Winning the 2026 World Cup will require more than a famous generation of players. The expanded tournament makes preparation, travel management and squad depth more important than in many previous editions.

The basic football ingredients remain familiar: reliable goalkeeping, a stable defense, midfield control, efficient finishing and players who can handle pressure in knockout matches.

The new format adds another demand. A champion may need to survive an extra elimination round, so coaches cannot depend on the same eleven players carrying every decisive minute.

Travel across the United States, Canada and Mexico will make recovery planning part of the tactical plan. Sleep, hydration, training load and medical routines can influence what happens on the pitch.

Set pieces may become even more valuable. In a long tournament, corners, free kicks and rehearsed routines can win matches when open play becomes slow or nervous.

Tactical flexibility also matters. A team may need to press high in one match, defend deeper in another and protect a lead without losing the ability to counterattack.

Mental strength is not just a motivational phrase. Captains and senior players must help the group reset after mistakes, media pressure, travel delays and selection disappointments.

Data and scouting can give small advantages, but only if players understand the message. Too much information can confuse a team; clear instructions can sharpen it.
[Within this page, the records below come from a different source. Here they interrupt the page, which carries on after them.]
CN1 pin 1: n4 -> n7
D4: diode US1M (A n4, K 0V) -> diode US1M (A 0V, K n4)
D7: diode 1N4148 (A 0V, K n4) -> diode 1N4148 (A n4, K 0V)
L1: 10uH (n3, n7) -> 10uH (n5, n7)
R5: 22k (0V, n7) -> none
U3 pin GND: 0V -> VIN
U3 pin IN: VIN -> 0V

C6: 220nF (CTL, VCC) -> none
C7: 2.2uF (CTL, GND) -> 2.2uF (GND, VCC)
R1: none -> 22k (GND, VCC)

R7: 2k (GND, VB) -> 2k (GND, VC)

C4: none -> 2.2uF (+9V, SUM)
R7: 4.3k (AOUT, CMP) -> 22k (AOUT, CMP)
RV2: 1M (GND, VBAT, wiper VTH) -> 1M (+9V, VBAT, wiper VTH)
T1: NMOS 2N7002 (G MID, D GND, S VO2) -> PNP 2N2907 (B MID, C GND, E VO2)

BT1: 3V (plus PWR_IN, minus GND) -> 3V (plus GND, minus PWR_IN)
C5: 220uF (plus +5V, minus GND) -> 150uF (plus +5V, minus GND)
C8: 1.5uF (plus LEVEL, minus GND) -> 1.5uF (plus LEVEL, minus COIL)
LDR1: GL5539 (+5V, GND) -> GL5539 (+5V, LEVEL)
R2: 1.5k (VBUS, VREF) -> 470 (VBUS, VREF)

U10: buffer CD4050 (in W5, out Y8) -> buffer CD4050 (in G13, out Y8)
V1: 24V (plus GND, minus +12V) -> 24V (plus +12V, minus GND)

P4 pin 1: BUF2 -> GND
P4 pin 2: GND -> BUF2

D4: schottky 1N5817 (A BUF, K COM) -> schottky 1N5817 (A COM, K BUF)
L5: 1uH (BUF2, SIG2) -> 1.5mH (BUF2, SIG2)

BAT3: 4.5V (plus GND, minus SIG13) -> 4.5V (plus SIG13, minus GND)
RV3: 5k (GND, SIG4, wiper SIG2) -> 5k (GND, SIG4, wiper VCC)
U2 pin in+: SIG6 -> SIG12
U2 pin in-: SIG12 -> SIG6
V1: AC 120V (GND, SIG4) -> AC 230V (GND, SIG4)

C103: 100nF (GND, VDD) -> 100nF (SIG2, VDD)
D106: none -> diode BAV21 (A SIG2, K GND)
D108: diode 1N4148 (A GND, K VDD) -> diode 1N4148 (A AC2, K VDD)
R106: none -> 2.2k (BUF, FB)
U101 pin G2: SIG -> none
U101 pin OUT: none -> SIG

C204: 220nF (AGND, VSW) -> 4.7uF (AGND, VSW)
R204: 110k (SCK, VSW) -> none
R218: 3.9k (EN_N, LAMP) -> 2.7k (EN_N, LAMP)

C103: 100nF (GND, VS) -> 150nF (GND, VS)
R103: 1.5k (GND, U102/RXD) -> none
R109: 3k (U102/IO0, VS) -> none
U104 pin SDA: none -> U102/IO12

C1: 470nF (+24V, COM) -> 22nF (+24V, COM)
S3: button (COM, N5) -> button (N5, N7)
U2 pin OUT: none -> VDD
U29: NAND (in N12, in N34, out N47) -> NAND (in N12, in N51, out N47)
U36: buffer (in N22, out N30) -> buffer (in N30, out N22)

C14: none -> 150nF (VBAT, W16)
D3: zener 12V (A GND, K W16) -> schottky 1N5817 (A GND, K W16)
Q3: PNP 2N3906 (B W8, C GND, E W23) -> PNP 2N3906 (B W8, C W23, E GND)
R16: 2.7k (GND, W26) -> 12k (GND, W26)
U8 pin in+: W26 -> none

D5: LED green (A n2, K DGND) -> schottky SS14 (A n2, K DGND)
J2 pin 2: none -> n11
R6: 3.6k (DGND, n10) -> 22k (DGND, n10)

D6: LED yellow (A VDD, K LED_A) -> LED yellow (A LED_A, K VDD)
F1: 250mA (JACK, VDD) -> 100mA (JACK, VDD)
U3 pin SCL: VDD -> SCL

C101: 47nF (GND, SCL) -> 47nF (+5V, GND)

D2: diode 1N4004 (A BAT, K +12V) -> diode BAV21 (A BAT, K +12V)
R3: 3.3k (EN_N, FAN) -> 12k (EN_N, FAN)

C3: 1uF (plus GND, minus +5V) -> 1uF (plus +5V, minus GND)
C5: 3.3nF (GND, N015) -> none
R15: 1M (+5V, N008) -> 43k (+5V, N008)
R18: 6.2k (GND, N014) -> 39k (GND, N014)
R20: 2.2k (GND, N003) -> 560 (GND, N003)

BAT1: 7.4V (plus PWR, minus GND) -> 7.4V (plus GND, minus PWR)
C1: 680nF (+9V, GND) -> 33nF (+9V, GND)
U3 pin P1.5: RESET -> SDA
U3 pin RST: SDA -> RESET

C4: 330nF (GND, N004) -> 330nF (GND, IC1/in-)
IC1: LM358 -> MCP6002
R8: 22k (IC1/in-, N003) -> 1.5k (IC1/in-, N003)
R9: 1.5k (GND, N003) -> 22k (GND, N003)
For African teams, the opportunity is real because the field is wider. The challenge is to combine emotion and natural talent with the professional structure needed for a long campaign.

The winning formula is balance: talent, fitness, planning, calm leadership and the ability to solve problems quickly. The team that manages all five will have a serious chance. Support teams behind the players will matter too, because nutritionists, analysts, doctors and logistics staff can quietly decide whether talent arrives fresh enough to perform.